Daley On Trial

Like Sorich, Sanchez was his man

Federal prosecutors are expected to wrap up their case against former Streets and San Commissioner Al Sanchez today, with the jury possibly getting its hands on it by the end of the week. So now is a good time to review what we've learned so far.

- In opening remarks, the prosecution alleged that Sanchez, as a leader of the now-defunct and discredited Hispanic Democratic Organization, traded city jobs for political work - including work on Mayor Richard M. Daley's campaigns. City hiring was a "sham," said assistant U.S. attorney Steven Grimes.

- Sanchez's personnel director, Jack Drumgould, testified that Sanchez gave him the names of HDO members he wanted hired by the city as a reward for their political work. Drumgould then took those names to the Mayor's Office of Intergovernmental Affairs. Qualifications, Drumgould said, "were totally non-relevant."

- A deputy commissioner in the city's General Services Department, Raymond Gamboa testified that he met with longtime Daley confidante Tim Degnan in a bar before Daley's first run for mayor and was promised city jobs in return for Hispanic votes. Bill Daley was also tied to the formation of HDO.

- A 1993 fundraising letter that stated HDO's main purpose was to elect - and keep electing - Mayor Daley was introduced into evidence.

- HDO foot soldier Denise Alcantar testified that she filled out her city job application at a Southwest Side biker bar and was then hired as a garbage truck driver, though she had no experience. Alcantar was involved in five work accidents, including one that killed a co-worker.

- John Barrera testified that when he wanted a city job, he went through HDO and not . . . the city. He got a job as a toll collector on the Chicago Skyway before he even applied.

If all of this sounds familiar, it is. In 2006, Robert Sorich and three other City Hall officials were convicted for awarding city jobs and promotions to the politically connected instead of the most worthy.

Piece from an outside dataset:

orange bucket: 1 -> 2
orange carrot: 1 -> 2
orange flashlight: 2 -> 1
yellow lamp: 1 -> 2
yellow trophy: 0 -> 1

Sorich had been the director of the Mayor's Office of Intergovernmental Affairs; he was otherwise known as Daley's "patronage chief."

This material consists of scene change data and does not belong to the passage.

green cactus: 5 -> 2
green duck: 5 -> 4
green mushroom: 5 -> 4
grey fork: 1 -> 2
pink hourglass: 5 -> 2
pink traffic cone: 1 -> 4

It might also sound familiar because it's still going on, according to a federal monitor who filed a report saying just that just as the Sanchez trial got underway.

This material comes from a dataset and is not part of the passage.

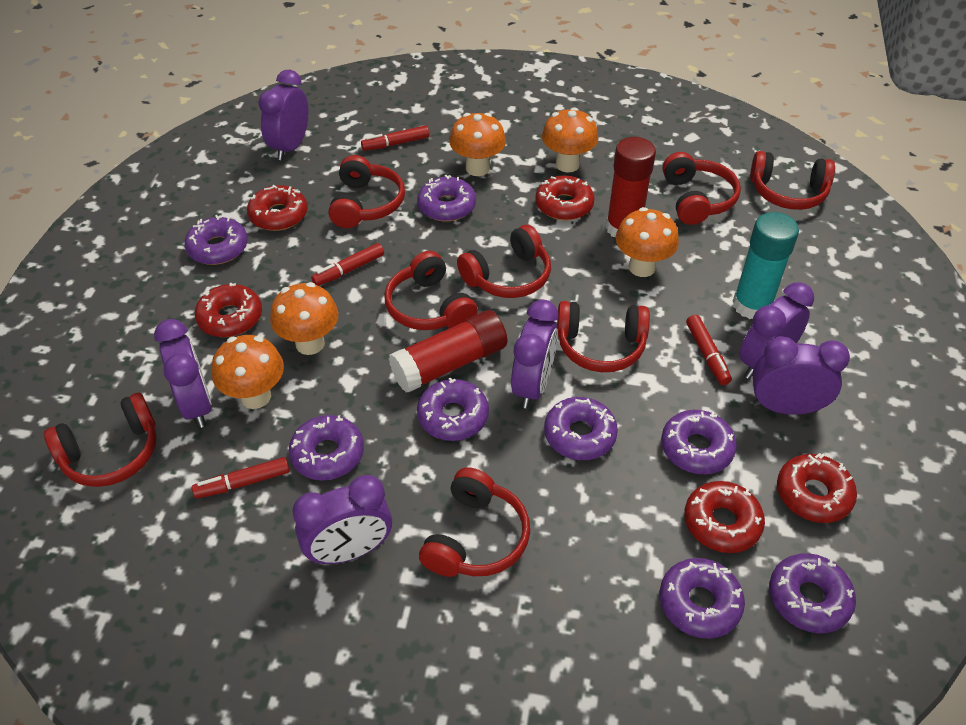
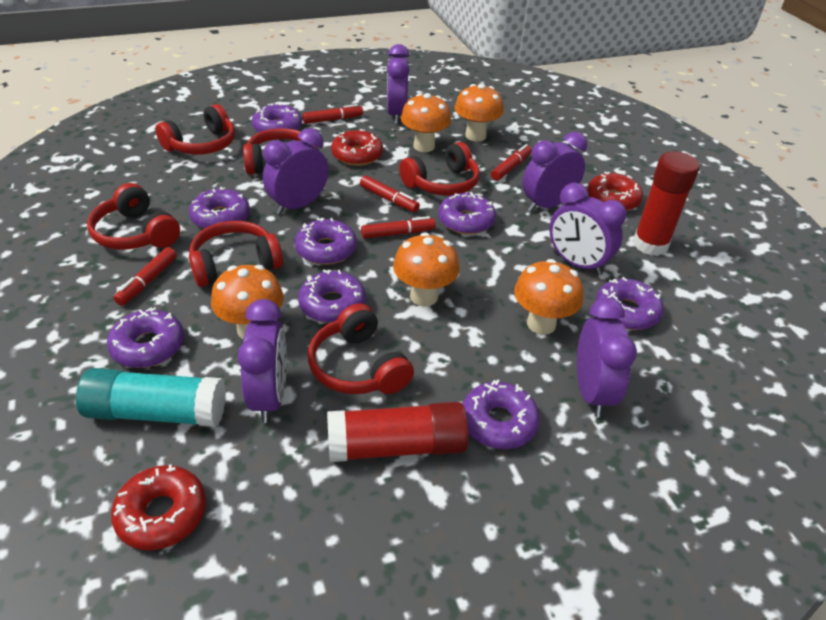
red donut: 5 -> 3
red headphones: 8 -> 6
red marker: 4 -> 5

And who is the city's CEO responsible for hiring - and the boss of Sorich and Sanchez as well as the person for whom these crimes and alleged crimes were perpetrated? Mayor Richard M. Daley.

The prosecution is expected to call its final witness today, a former deputy commissioner named Dennis Katalinic who worked for Sanchez in Streets and San. "[P]rosecutors say in 2000 [Katalinic] recruited ethnic whites in the department that weren't working with the Hispanic Democratic Organization or one of the largely African American political groups," WBEZ reports. "Four years later Katalinic's organization had 200 people, mostly city employees, who could hit the streets for Mayor Richard Daley in the run up to elections."

Of course, we haven't heard from the defense yet, and you can never predict what a jury will do. But if the Sorich trial is any indication, Sanchez is going up the river. And Daley rolls merrily along.